Exercise requirements »
In the data below, find the line containing "text: (720, 683) -> (547, 397), 1240 -> 7240", then set down that line and every later line up to and including the line containing "text: (969, 931) -> (700, 627), 115 -> 135", exactly.

______________________________

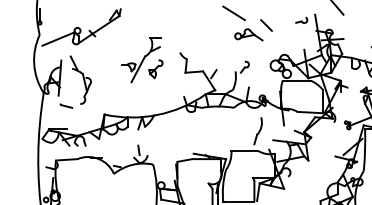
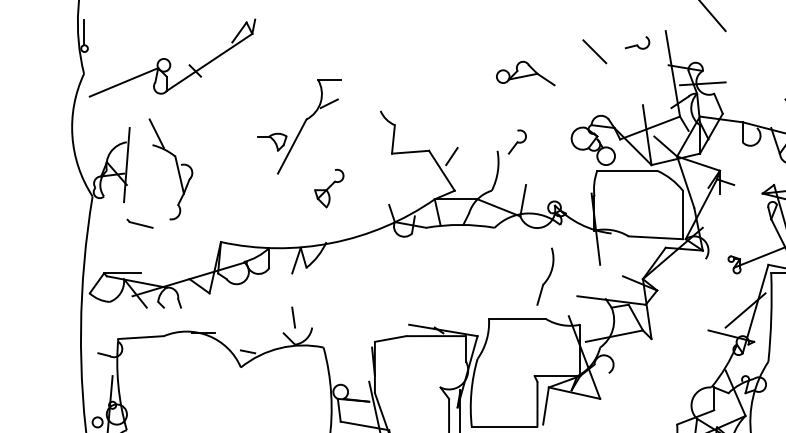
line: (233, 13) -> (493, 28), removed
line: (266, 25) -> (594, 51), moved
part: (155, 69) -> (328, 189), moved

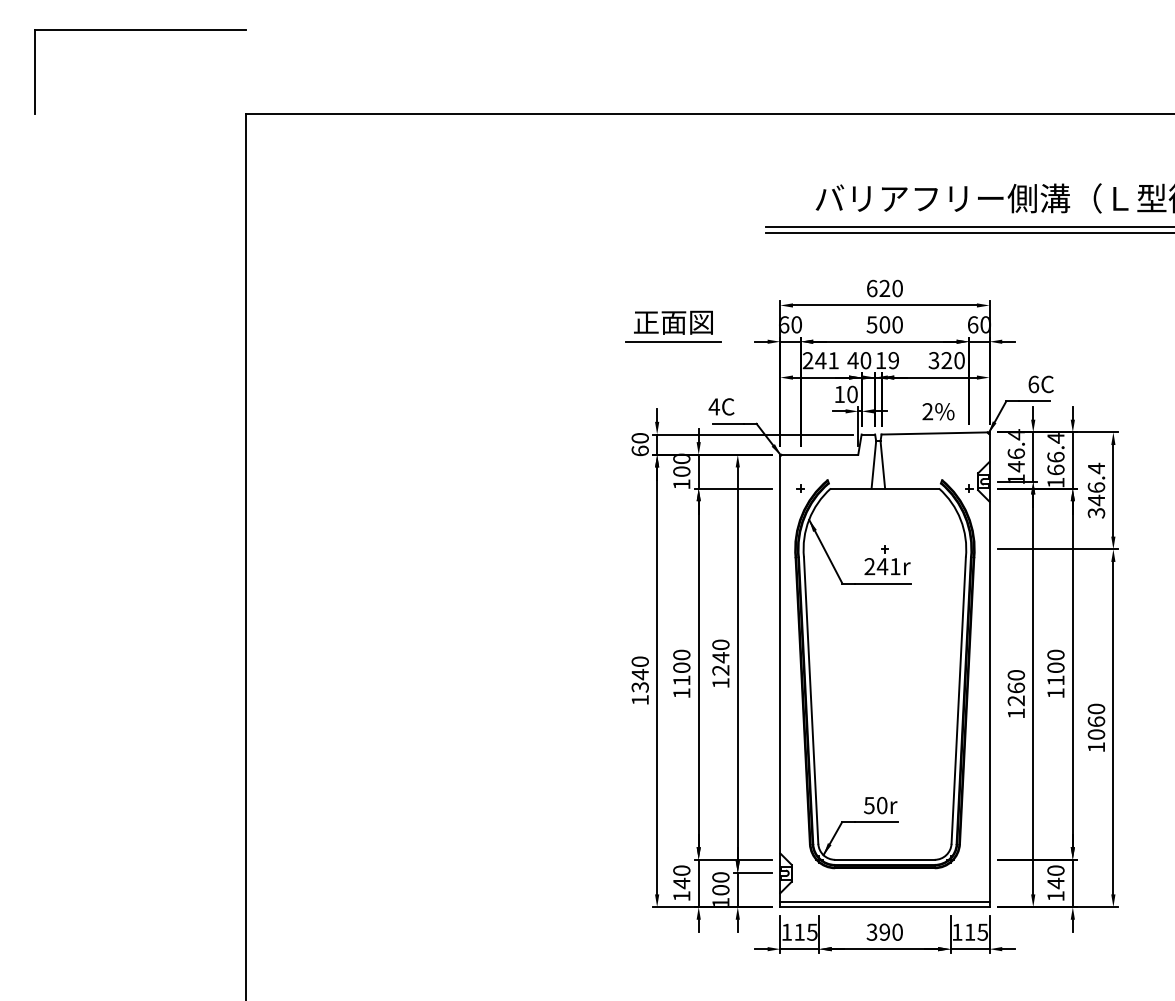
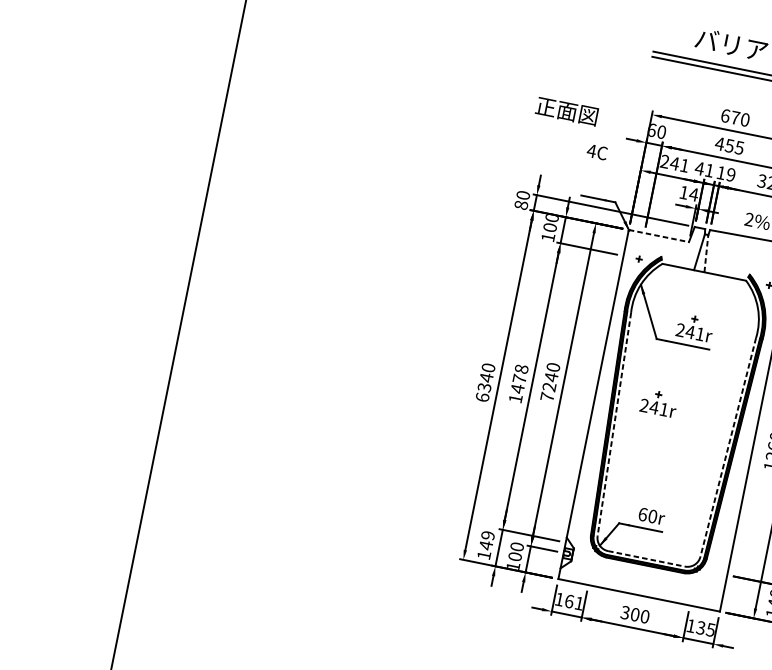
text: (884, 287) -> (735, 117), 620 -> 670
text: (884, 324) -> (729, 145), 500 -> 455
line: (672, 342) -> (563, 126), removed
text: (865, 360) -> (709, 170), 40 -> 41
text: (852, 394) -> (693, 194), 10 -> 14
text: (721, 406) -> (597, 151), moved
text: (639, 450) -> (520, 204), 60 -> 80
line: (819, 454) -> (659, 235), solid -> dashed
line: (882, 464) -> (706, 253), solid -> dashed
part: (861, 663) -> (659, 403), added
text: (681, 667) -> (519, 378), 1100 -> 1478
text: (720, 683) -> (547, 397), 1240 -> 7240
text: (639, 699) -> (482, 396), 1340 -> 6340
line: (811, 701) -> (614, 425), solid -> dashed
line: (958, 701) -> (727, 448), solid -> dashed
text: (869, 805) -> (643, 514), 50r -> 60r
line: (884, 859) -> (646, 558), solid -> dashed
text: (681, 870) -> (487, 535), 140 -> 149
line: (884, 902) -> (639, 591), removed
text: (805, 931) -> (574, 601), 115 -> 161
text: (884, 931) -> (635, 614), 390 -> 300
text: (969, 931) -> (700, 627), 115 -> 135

______________________________

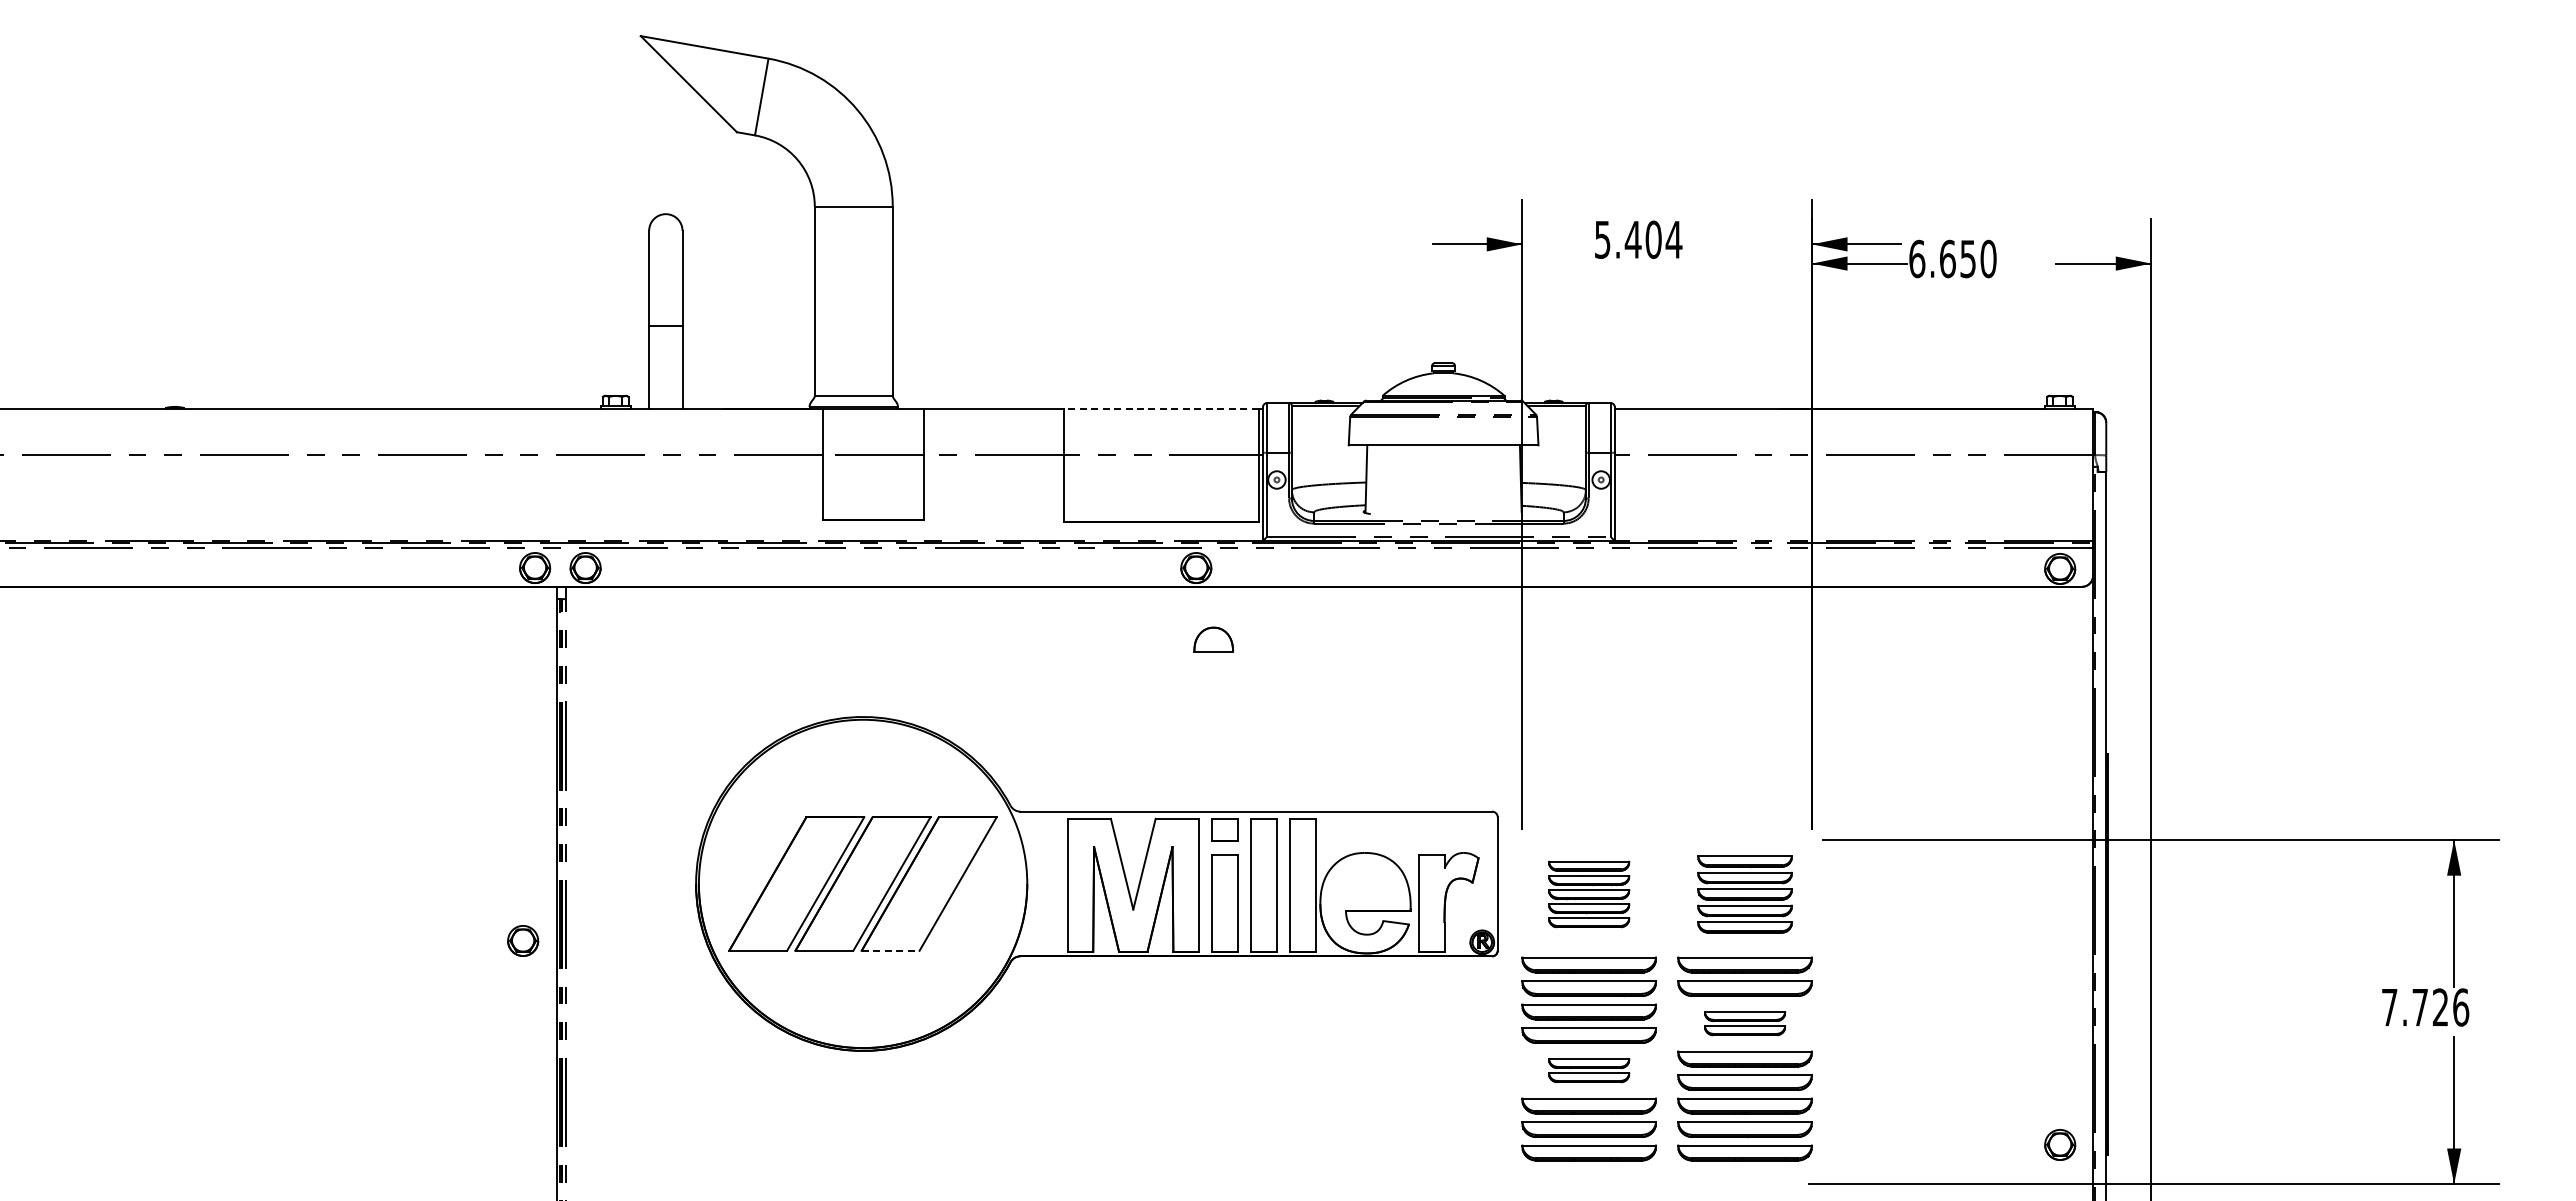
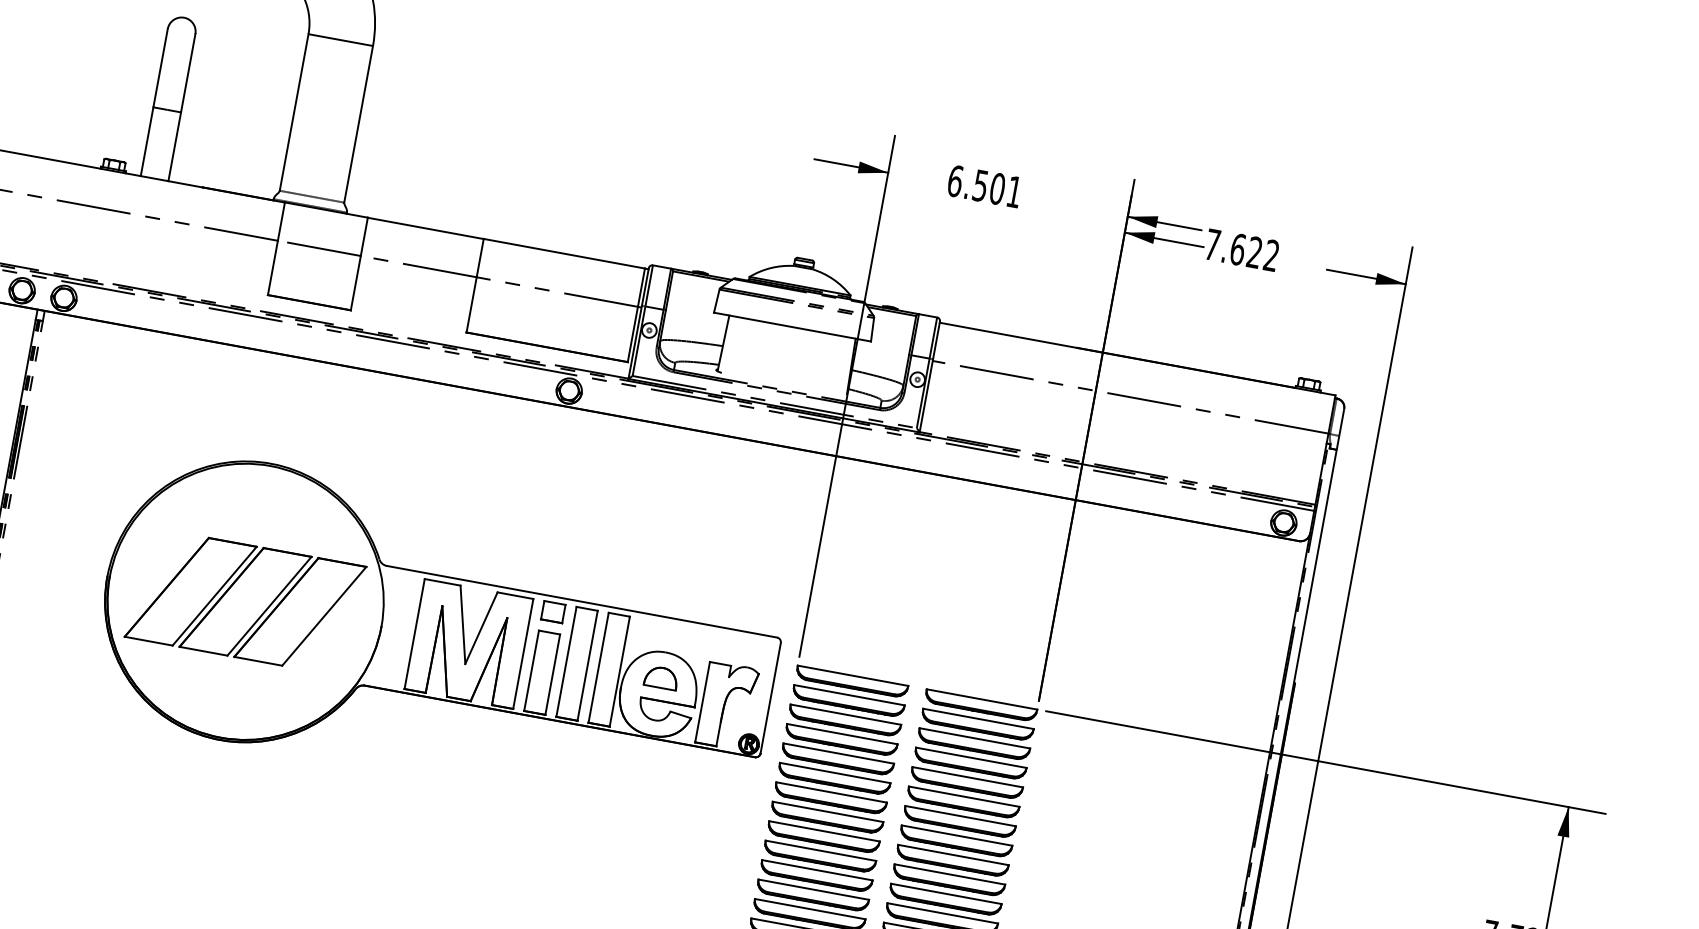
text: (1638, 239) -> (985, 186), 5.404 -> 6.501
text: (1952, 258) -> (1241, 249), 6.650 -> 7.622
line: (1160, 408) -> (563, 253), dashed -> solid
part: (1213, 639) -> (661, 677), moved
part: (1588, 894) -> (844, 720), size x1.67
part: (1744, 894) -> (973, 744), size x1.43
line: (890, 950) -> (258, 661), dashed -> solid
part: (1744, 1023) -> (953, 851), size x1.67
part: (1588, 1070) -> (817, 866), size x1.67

______________________________

Solution to this exercise »
text: (720, 683) -> (547, 397), 1240 -> 7240
text: (639, 699) -> (482, 396), 1340 -> 6340
line: (811, 701) -> (614, 425), solid -> dashed
line: (958, 701) -> (727, 448), solid -> dashed
text: (869, 805) -> (643, 514), 50r -> 60r
line: (884, 859) -> (646, 558), solid -> dashed
text: (681, 870) -> (487, 535), 140 -> 149
line: (884, 902) -> (639, 591), removed
text: (805, 931) -> (574, 601), 115 -> 161
text: (884, 931) -> (635, 614), 390 -> 300
text: (969, 931) -> (700, 627), 115 -> 135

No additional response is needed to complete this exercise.